Author Topic: Transparency my eye  (Read 412 times)

0 Members and 1 Guest are viewing this topic.

sirs

  • Hero Member
  • *****
  • Posts: 27078
    • View Profile
  • Liked:
  • Likes Given: 0
Transparency my eye
« on: October 15, 2012, 08:06:49 PM »
Presidential Election cycle, after presidential election cycle, the pary out of power pledges to run a more transparent administration, implying, if not out & out accusing the party in power of how "shady", "dishonest", and "secretive" they're are being.  Remember Pelois's "drain the swampt"?  Remember Obama's pledges of being the most transparent administration ever?

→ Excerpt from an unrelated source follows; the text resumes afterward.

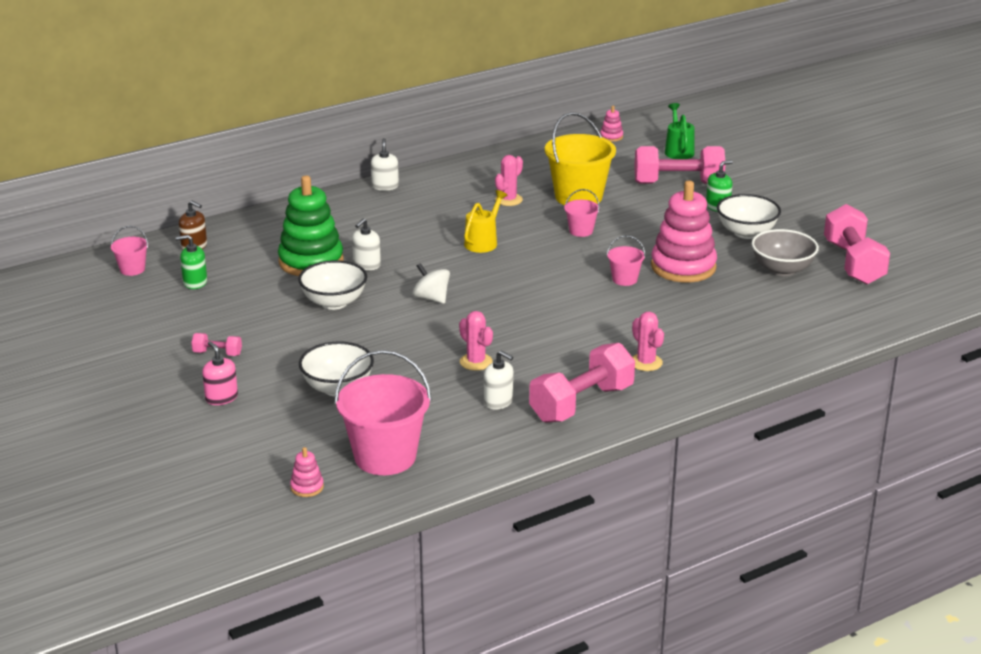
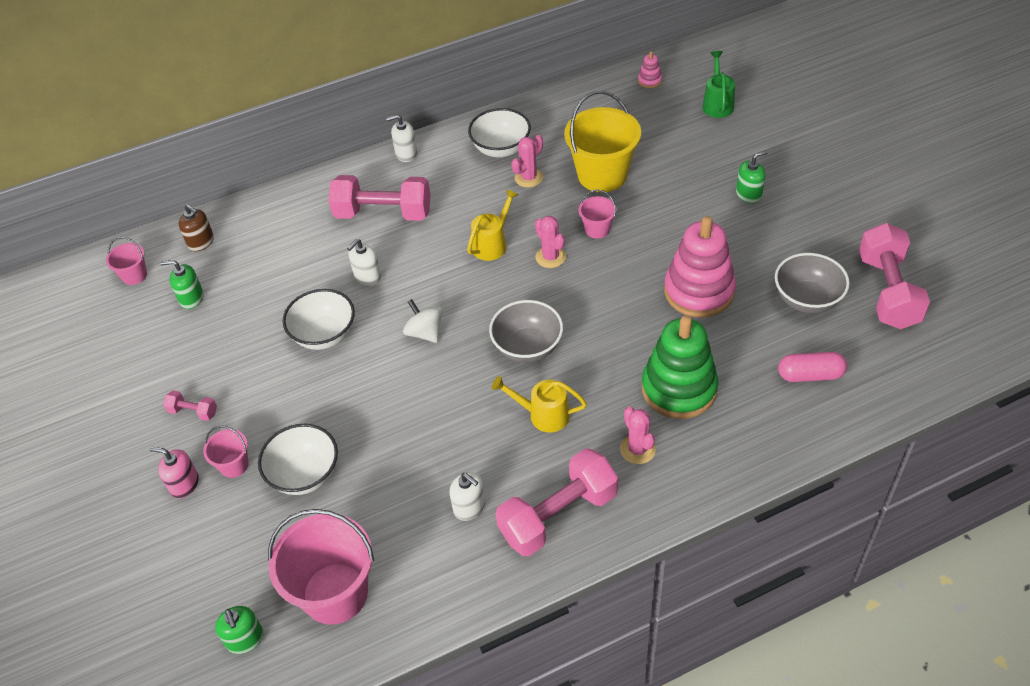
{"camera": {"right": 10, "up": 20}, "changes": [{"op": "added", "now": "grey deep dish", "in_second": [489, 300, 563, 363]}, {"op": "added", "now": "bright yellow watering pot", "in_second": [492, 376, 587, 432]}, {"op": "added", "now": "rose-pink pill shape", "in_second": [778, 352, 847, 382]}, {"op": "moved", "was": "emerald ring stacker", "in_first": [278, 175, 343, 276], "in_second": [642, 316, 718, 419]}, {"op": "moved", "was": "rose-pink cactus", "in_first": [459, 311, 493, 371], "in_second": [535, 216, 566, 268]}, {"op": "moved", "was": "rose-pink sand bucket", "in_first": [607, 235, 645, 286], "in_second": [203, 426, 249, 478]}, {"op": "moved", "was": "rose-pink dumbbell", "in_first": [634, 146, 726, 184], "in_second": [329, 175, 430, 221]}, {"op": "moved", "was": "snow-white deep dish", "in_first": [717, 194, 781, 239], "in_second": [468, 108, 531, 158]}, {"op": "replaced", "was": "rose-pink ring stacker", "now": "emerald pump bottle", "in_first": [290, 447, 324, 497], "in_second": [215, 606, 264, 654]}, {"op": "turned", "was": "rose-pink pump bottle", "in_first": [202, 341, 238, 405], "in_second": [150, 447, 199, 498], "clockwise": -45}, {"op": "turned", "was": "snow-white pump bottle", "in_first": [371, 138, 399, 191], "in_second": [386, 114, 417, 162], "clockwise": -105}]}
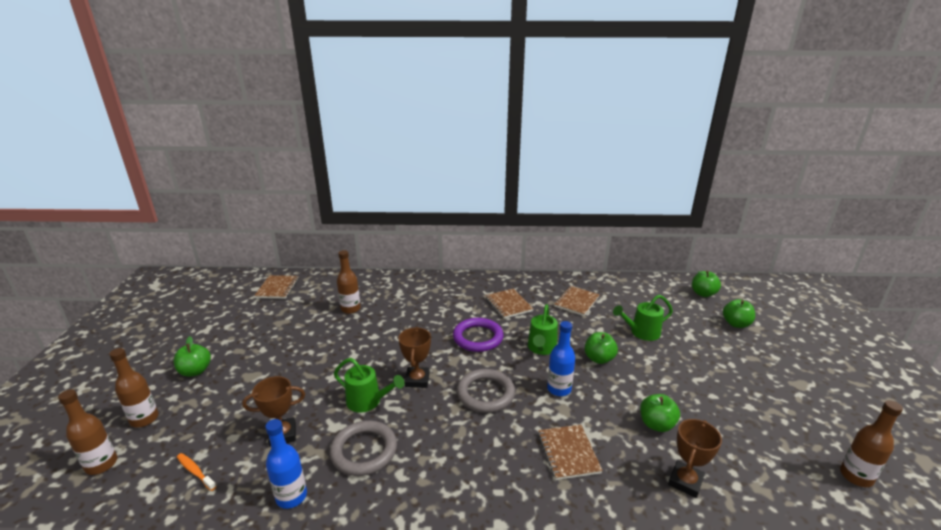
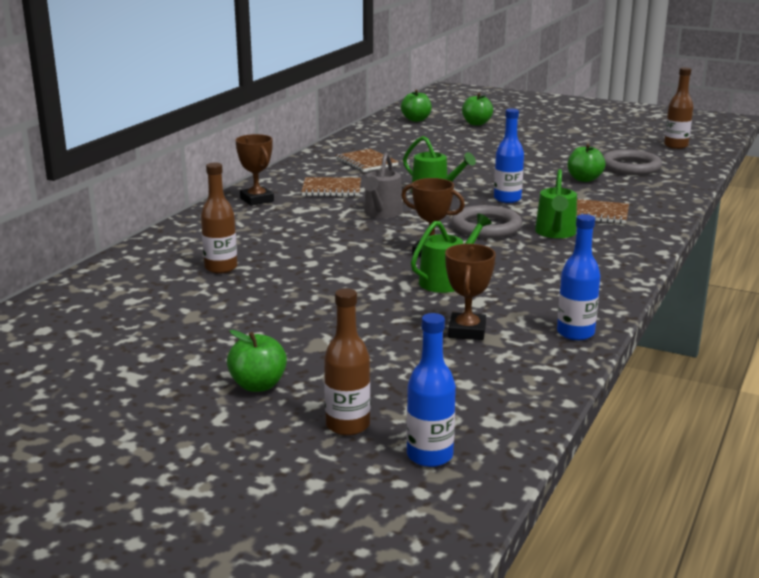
{"camera": {"right": -65, "up": -5}, "changes": [{"op": "removed", "was": "orange toothbrush", "in_first": [177, 453, 216, 491]}, {"op": "removed", "was": "russet exercise book", "in_first": [254, 275, 299, 299]}, {"op": "removed", "was": "emerald apple fruit", "in_first": [585, 332, 618, 364]}, {"op": "moved", "was": "grey torus", "in_first": [330, 421, 397, 476], "in_second": [603, 150, 662, 175]}, {"op": "moved", "was": "emerald watering pot", "in_first": [613, 295, 673, 341], "in_second": [535, 169, 577, 238]}, {"op": "moved", "was": "russet award cup", "in_first": [668, 419, 722, 498], "in_second": [235, 134, 274, 206]}, {"op": "replaced", "was": "purple torus", "now": "grey watering pot", "in_first": [453, 318, 504, 352], "in_second": [363, 152, 403, 218]}, {"op": "recoloured", "was": "russet bottle", "now": "royal blue bottle", "in_first": [58, 389, 117, 475], "in_second": [407, 313, 456, 467]}]}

And then after a "victory" what happens?, that now party in power doubles down in the same shadiness and secretiveness they're supposedly putting an end to

Case in point:

One way to judge a president’s record is to assess the promises he made when he first took office. That’s what Bloomberg News did with President Barack Obama’s vow to create “an unprecedented level of openness in government” and “act promptly” to make information public.

By that benchmark, Americans aren’t much better off than they were four years ago.

In June, Bloomberg reporters filed Freedom of Information Act requests with 57 federal agencies. The reporters sought data in a narrow (and not particularly complicated) area: taxpayer- supported travel by Cabinet secretaries and top officials. The results were dismaying. Just eight of the agencies met the 20- day window for disclosure required by law.

Of 20 Cabinet-level agencies, only the Small Business Administration responded within the legal limit.

The records of five other Cabinet-level departments -- Commerce, Labor, Treasury, the Office of Budget and Management, and the U.S. Trade Representative -- were turned over to reporters past the deadline. Fourteen either haven’t fully complied or haven’t responded at all, including the Department of Justice, whose mandate includes enforcing compliance of disclosure laws.

FOIA Overload
Critics of government opacity, including us, should remember that even in the realm of information, freedom isn’t free. Bringing records management up to 21st century snuff is costly. The government processed 631,424 FOIA filings last year, with the number of backlogged requests growing 20 percent, from 2010 to 2011, to 83,490. Getting the process to run more smoothly requires labor and technology, both of which, in turn, require money.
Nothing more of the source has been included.